"Young at Heart" is a pop standard ballad with music by Johnny Richards and lyrics by Carolyn Leigh.

Development and first release
The song was written and published in 1953, with Leigh contributing the lyrics to what was originally a Richards instrumental called "Moonbeam". Frank Sinatra was the first performer to record the song, which became a million-selling hit in late 1953 (and spilling over with popularity into 1954) where it reached the No. 2 spot in the Billboard chart.

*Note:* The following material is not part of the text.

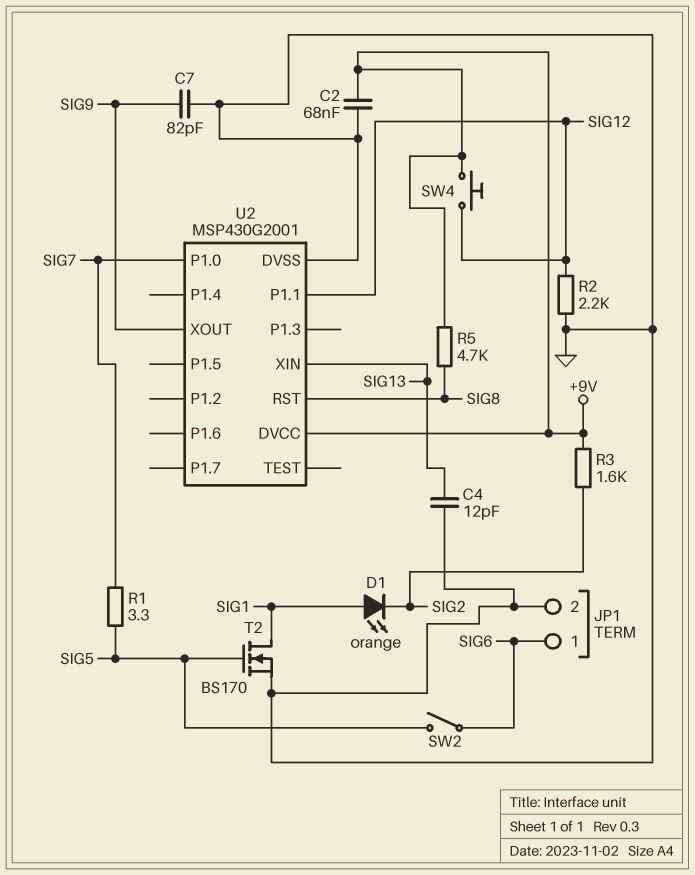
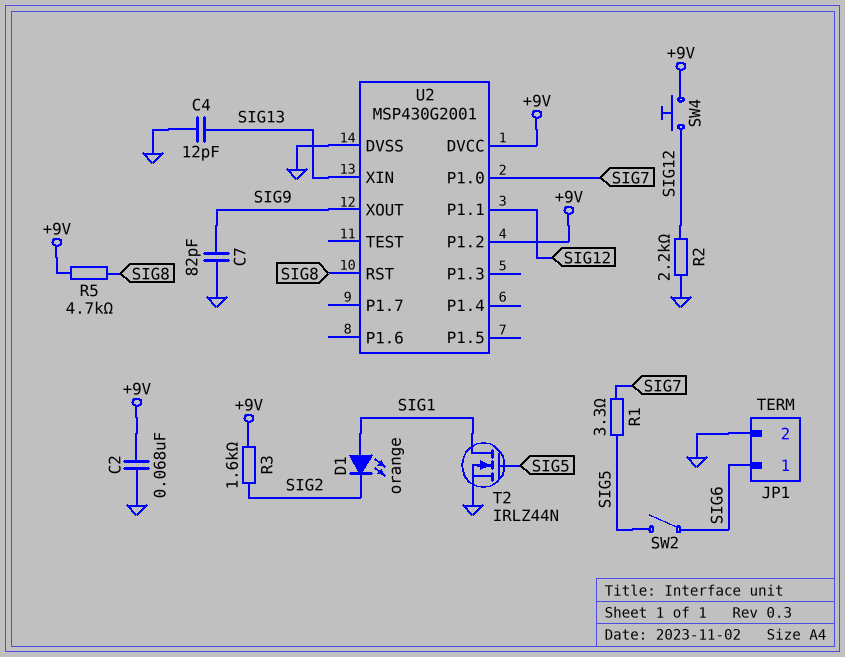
T2: NMOS BS170 (G SIG5, D SIG1, S GND) -> NMOS IRLZ44N (G SIG5, D SIG1, S GND)
U2 pin P1.2: none -> +9V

The song was such a hit that a movie Sinatra was filming at the same time with Doris Day was renamed to match the song title, and the song was included in the opening and closing credits of the movie.

Recordings
Although  Frank Sinatra was the first performer to record the song, many other performers who have recorded versions of "Young at Heart" include
 Bing Crosby (charting briefly in 1954 at the number 24 spot),
 Rosemary Clooney (on her album While We're Young),
 Perry Como (on his 1960 album For the Young at Heart)
 Connie Francis (1961)
 Jimmy Durante (1963) 
 Tony Bennett 
 Shawn Colvin 
 Val Doonican
 Bobby Vinton 
 Tom Waits 
 Barry Manilow (on his album The Greatest Songs of the Fifties) 
 Bob Dylan 
 Gloria Estefan 
 Landon Pigg 
 Mark Vincent and Vonda Shepard 
 James Darren 
 Monty Alexander 
 Michael Bublé (on his album To Be Loved)
 Willie Nelson (on his 2018 album My Way)
 Donald Duck (Tony Anselmo)

On the 1988 TV Special, Magic in the Magic Kingdom, George Burns sang "Young at Heart" during a musical break.  In 2016, at age 90, Dick Van Dyke recorded a duet with his wife, Arlene, at Capitol Records Studio in Los Angeles, filmed for the HBO special on aging If You're Not in the Obit, Eat Breakfast, starring Carl Reiner and featuring Mel Brooks, Norman Lear, Stan Lee, Betty White and others over 90 years old. Van Dyke was recorded using Frank Sinatra's microphone.

Wild Man Fischer recorded an eccentric version that was included on The Rhino Brothers Present the World's Worst Records.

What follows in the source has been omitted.